Come tutti i bambini cresciuti nel secolo scorso, senza devices di alcun tipo, il mondo delle fiabe mi ha accompagnato per tutta l’infanzia e posso dire che non me ne sono mai distaccato a pieno.
Amo tutto quello che può essere raccontato sotto forma di storia o favola, più o meno inverosimile che sia.
Sono ateo e nonostante questo, anche la religione, che sia declinata come mito o Bibbia, mi incuriosisce molto. La mitologia nello specifico la vedo come l’unione di due mondi nettamente distinti e comunque intrecciati: storie quasi fiabesche, create dalla mente dell’uomo, che raccontano l’origine del cosmo, spiegando quello che l’uomo di allora non era ancora in grado di giustificare, per mancanza di mezzi e memorie. La cosa migliore è che riesca a farlo senza alcun tipo di censura: nei miti sono rappresentati tutti gli aspetti, anche più crudi, che compongono le nostre vite: dall’amore alla violenza, dall’amicizia alla vendetta, dal sesso al tradimento.
Le tue figure danzano, lottano, ma chi sono realmente?
Le figure che rappresento sono ispirate a sculture, dipinti, a volte rimandano a semplici immagini viste sui social. Quando queste riescono a suscitarmi una qualche emozione, l’immaginazione viaggia e il mio obiettivo diventa quello di creare delle storie che possano essere raccontate, intorno a quelle figure che attirano la mia attenzione. Al centro dei miei progetti, c’è sempre il movimento, l’azione, le forme, di fatti i miei soggetti non hanno un volto riconoscibile.
Perché la scelta di utilizzare il bianco e il nero?
È una scelta degli ultimi tempi in realtà. È buffo perché in passato ho sempre utilizzato i colori, anche molto accesi. Ho recentemente maturato l’idea che l’utilizzo del bianco e del nero dia maggior risalto alle forme che mi trovo a rappresentare, evidenziandone le linee, le curve e la dinamicità. In più, c’è il rimando alla filosofia orientale, da cui sono ampiamente influenzato. Il concetto di yin-yang, luce e ombra, pieno e vuoto, l’uno che completa l’altro, l’uno che non può esistere senza l’altro.
Sono estremamente affascinato da questa visione degli opposti, che nel suo fine ultimo collima nella ricerca di equilibrio e di armonia, e finisce per esserne essenziale.

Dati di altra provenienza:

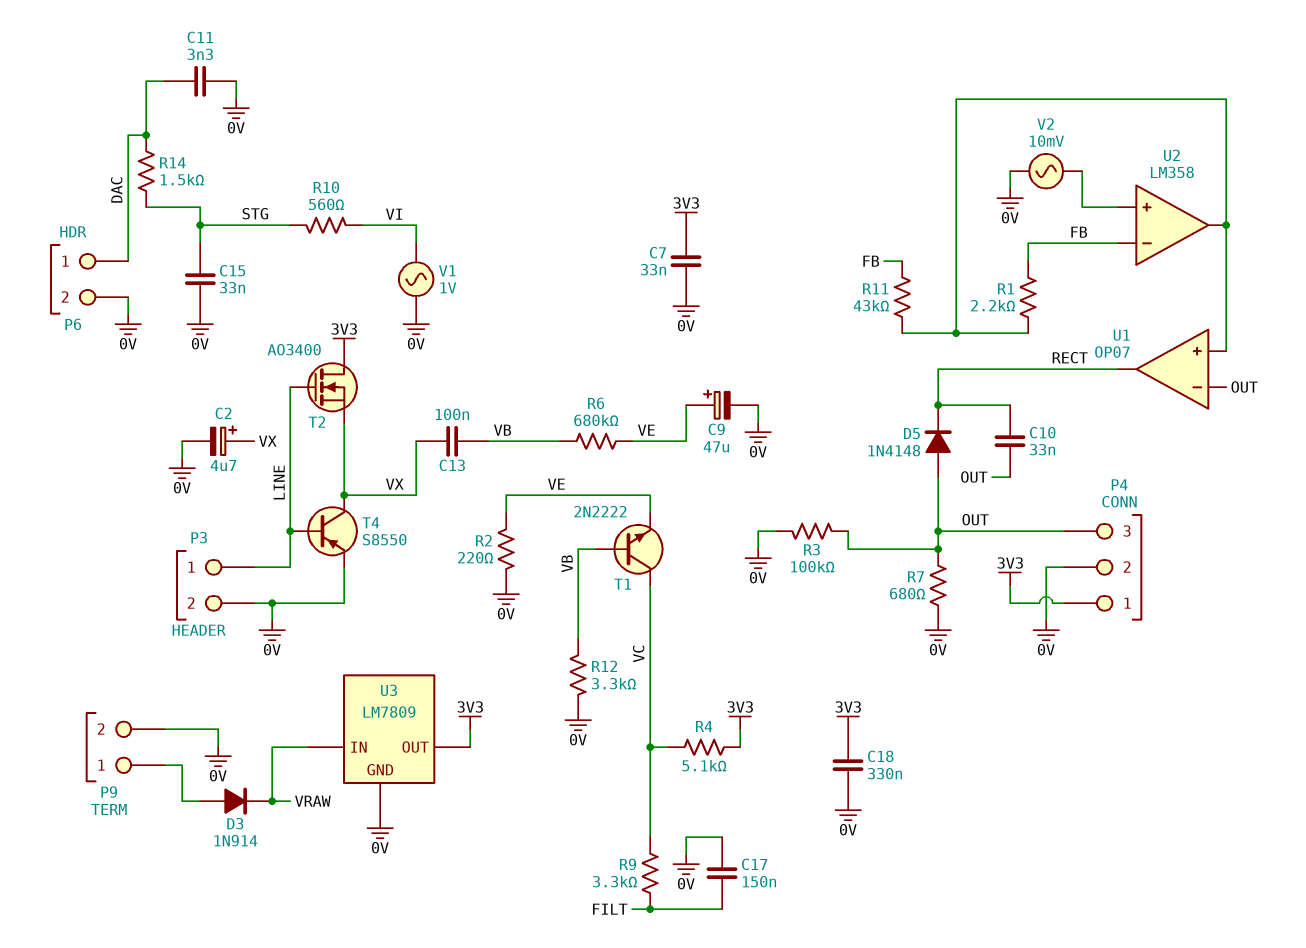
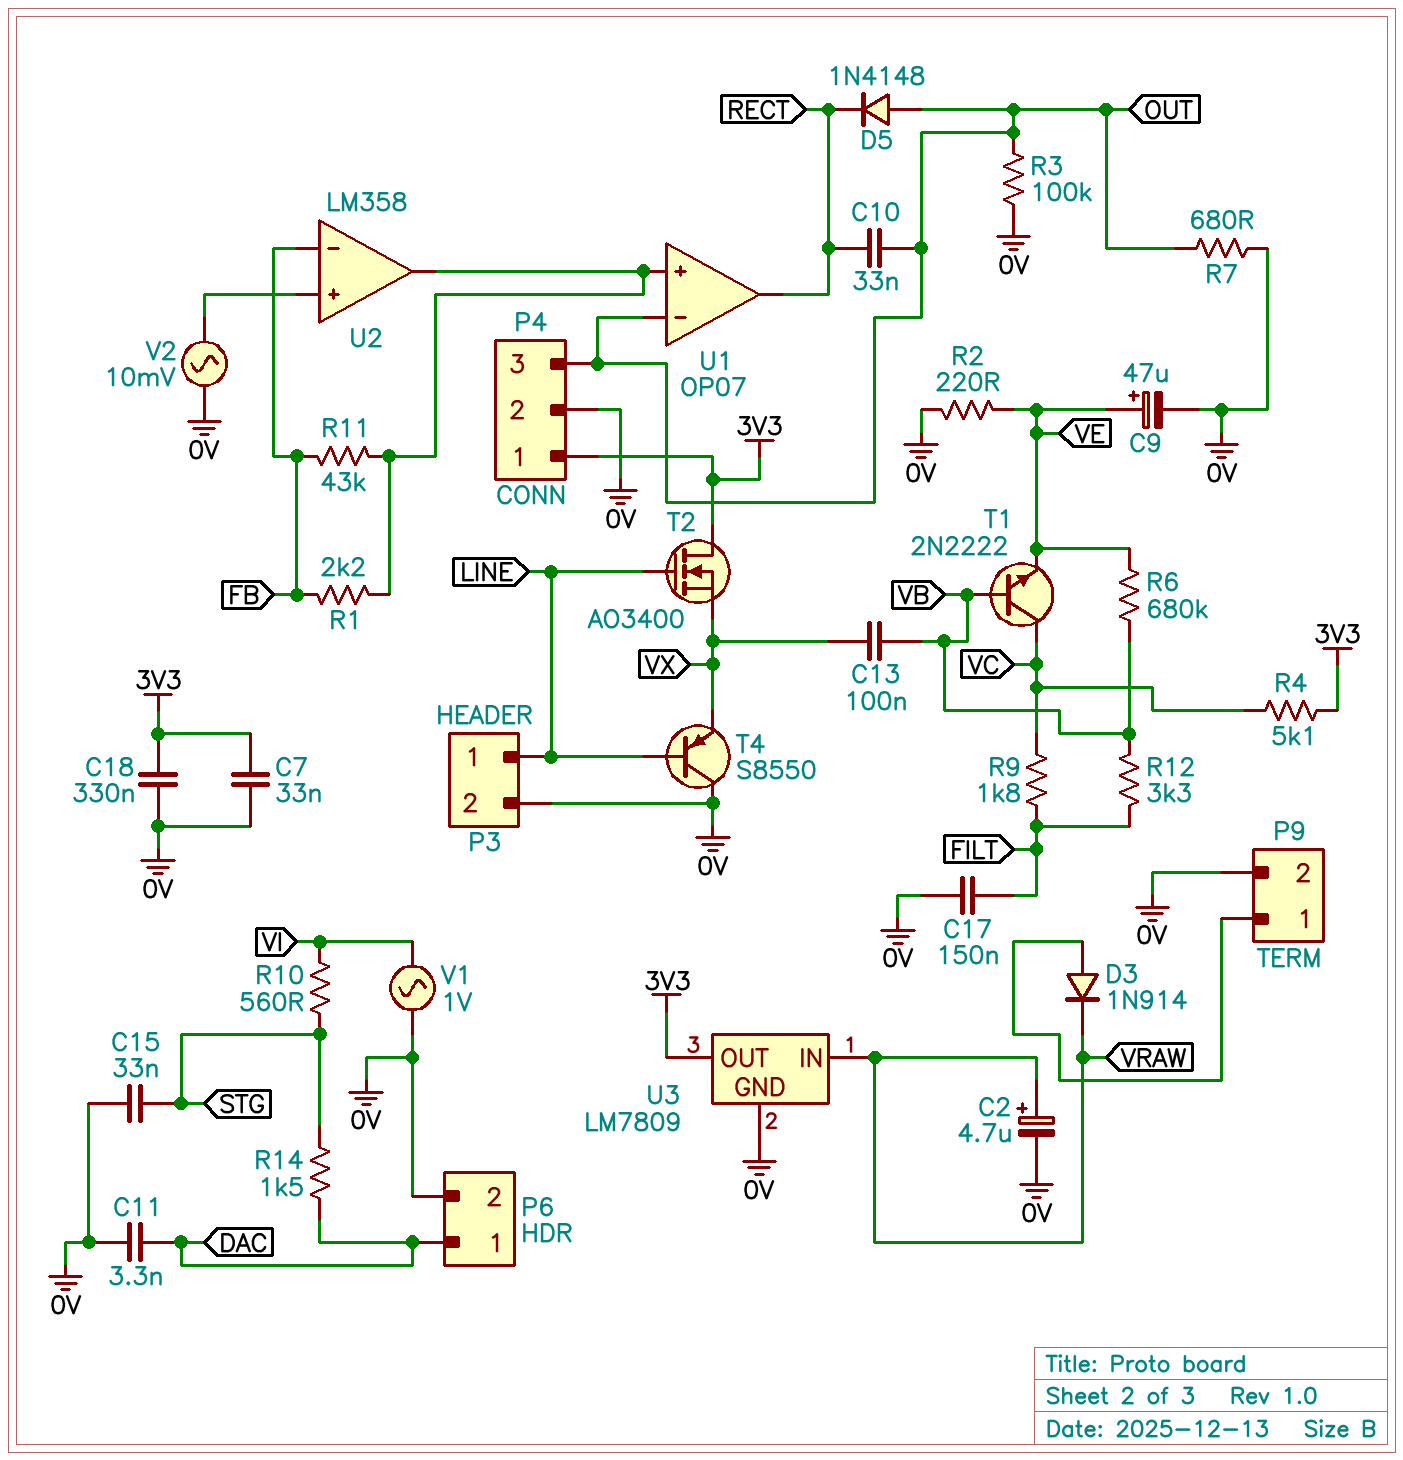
C2: 4.7uF (plus VX, minus 0V) -> 4.7uF (plus VRAW, minus 0V)
R9: 3.3k (FILT, VC) -> 1.8k (FILT, VC)
R12: 3.3k (0V, VB) -> 3.3k (FILT, VB)
T4: PNP S8550 (B LINE, C VX, E 0V) -> PNP S8550 (B LINE, C 0V, E VX)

Da dove nasce la figura maschile che hai deciso di utilizzare per rappresentare il “tuo uomo”?
È evidente nelle mie creazioni il costante richiamo al mondo classico, in particolare quello dell’Antica Grecia, che costituisce un po’ il fil rouge tra tutte le mie opere. Quella ricerca spasmodica, quasi maniacale, di ogni singolo dettaglio del corpo umano come emblema della perfezione. La mia arte si ispira, ma non copia, anzi deforma quell’uomo perfetto, con ogni muscolo in bella vista, accentuando alcune parti del corpo, come le gambe e le braccia allungate.
Nel mio “uomo (im)perfetto” io ci rivedo l’immagine che ho di me stesso, di come mi vedo nel mio subconscio o in alcuni casi, di come vorrei realmente essere.
La tua arte anche se carica di eros è censurata da linee non fortemente spinte, come mai?
Essendo agli inizi della mia carriera, in questo momento voglio che la mia arte sia accessibile a tutti, cosicché un pubblico più ampio ci si possa interfacciare e lasciarsi rapire, arrivando ad immedesimarsi nelle mie opere. Ciò non esclude che in futuro io possa essere ispirato a realizzare una collezione di quadri o disegni di immagini più spinte o a sfondo sessuale e senza censura. Ci tengo a ricordare che la maggior parte delle mie creazioni nasce più spesso per mio diletto e passione che su commissione. Tuttavia, ad oggi, preferisco fare uso di un eros velato, lasciando libertà al singolo spettatore di togliere questo velo, quando e come vuole.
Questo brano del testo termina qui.